Edwin Clark profile image

Edwin Clark 5 years ago from Thailand by way of New York

I was just at the elephant camp in Chiang Mai with a few first time visitors to Thailand. We saw a lot of ways the folks working in the camps along with the elephants live so close together and were surprised how tame and gentle the elephants were. It was really good to see that these gentle giants were well taken care of.

I held an ankus and the points do feel a bit sharp. But after touching an elephant's skin you can really feel that it's really quite thick and tough.


Peter Dickinson profile image

Peter Dickinson 5 years ago from South East Asia Author

Thanks Edwin - A bit of practical experience is the best way to appreciate what is involved and you have done that by visiting.
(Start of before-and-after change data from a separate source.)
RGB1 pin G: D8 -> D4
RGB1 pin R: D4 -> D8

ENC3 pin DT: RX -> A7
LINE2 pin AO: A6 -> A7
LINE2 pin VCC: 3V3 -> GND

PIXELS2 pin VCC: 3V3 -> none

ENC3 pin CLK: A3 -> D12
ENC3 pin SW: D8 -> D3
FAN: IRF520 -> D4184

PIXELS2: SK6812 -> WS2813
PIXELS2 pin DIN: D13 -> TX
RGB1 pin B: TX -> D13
Tame and gentle yes...but very strong too. Lovely animals.


Russell-D profile image

Russell-D 5 years ago from Southern Ca.

As others have mentioned, wherever we've been where elephants work - either in the fields or as an African or Asian tourist bonus, they always seemed so tame when handled correctly. However, seeing them rip bark off a tree or felling one in the wild, you see both sides of the coin. I probably have seen an ankus without knowing what it was. Good article, Peter. I learned something, which I do usually when I read you. David


Peter Dickinson profile image

Peter Dickinson 5 years ago from South East Asia Author

Thanks David. Elephants are very much like big children. Big strong children. Treat them right and you will be rewarded with good behaviour most of the time.